Failure to Obtain Physician Documentation for Involuntary Transfer/Discharge
Penalty
Summary
The deficiency involves the facility’s failure to ensure that a physician documented the necessity of a resident’s transfer/discharge based on safety concerns. The resident was admitted with multiple diagnoses including a left leg fracture, epilepsy, anxiety disorder, depression, schizophrenia, and PTSD, and was documented as cognitively intact on the MDS BIMS assessment. On one day, social services and the nursing home administrator attempted to issue immediate involuntary discharge paperwork citing repeated threats toward staff and other residents, and the resident requested appeal paperwork but refused to physically accept the documents. Nursing notes indicated that police came to the facility after the resident called 911, and the DON gave the police the involuntary discharge letter. The resident was documented as being aware he needed to leave the next day, based on what the police told him. The following day, nursing documentation showed the resident was unexpectedly discharged via police car to the ED under a court-appointed petition. Multiple staff interviews confirmed that the facility was in the process of an involuntary discharge and had not yet received State Agency approval.

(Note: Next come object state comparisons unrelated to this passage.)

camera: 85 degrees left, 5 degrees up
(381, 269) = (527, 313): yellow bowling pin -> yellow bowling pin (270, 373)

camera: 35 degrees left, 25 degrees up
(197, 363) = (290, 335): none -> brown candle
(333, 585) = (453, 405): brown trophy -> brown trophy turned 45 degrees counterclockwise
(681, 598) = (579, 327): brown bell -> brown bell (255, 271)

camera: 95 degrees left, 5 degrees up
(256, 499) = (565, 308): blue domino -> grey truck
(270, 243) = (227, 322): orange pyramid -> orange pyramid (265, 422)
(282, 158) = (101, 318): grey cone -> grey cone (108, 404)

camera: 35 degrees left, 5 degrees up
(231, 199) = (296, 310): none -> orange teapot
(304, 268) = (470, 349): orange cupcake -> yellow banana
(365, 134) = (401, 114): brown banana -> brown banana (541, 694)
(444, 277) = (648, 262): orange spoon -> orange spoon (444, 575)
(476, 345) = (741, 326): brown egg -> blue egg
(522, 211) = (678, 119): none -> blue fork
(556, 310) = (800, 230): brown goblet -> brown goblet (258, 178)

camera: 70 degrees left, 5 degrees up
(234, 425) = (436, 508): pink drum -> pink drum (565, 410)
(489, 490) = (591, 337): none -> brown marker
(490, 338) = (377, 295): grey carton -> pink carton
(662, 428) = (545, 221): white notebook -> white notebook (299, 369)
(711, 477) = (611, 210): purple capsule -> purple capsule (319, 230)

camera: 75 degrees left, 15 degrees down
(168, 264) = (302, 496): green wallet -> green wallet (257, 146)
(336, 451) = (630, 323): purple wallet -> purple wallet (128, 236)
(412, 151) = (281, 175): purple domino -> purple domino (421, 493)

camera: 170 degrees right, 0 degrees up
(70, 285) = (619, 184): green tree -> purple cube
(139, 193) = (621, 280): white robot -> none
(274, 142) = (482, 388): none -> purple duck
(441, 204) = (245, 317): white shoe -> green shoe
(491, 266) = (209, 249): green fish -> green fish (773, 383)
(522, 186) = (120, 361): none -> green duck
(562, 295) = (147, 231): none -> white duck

The NHA, DON, ADON, SSD, and an RN all reported that when the hospital called seeking to return the resident, facility staff stated the resident would not be readmitted and instead could go to a local motel, and the hospital ultimately discharged him to the community when he refused the motel. The involuntary discharge forms and notice cited endangerment to the safety and health of others due to the resident’s clinical/behavioral status, but review of the medical record revealed there was no physician documentation that the transfer/discharge was necessary for these safety reasons.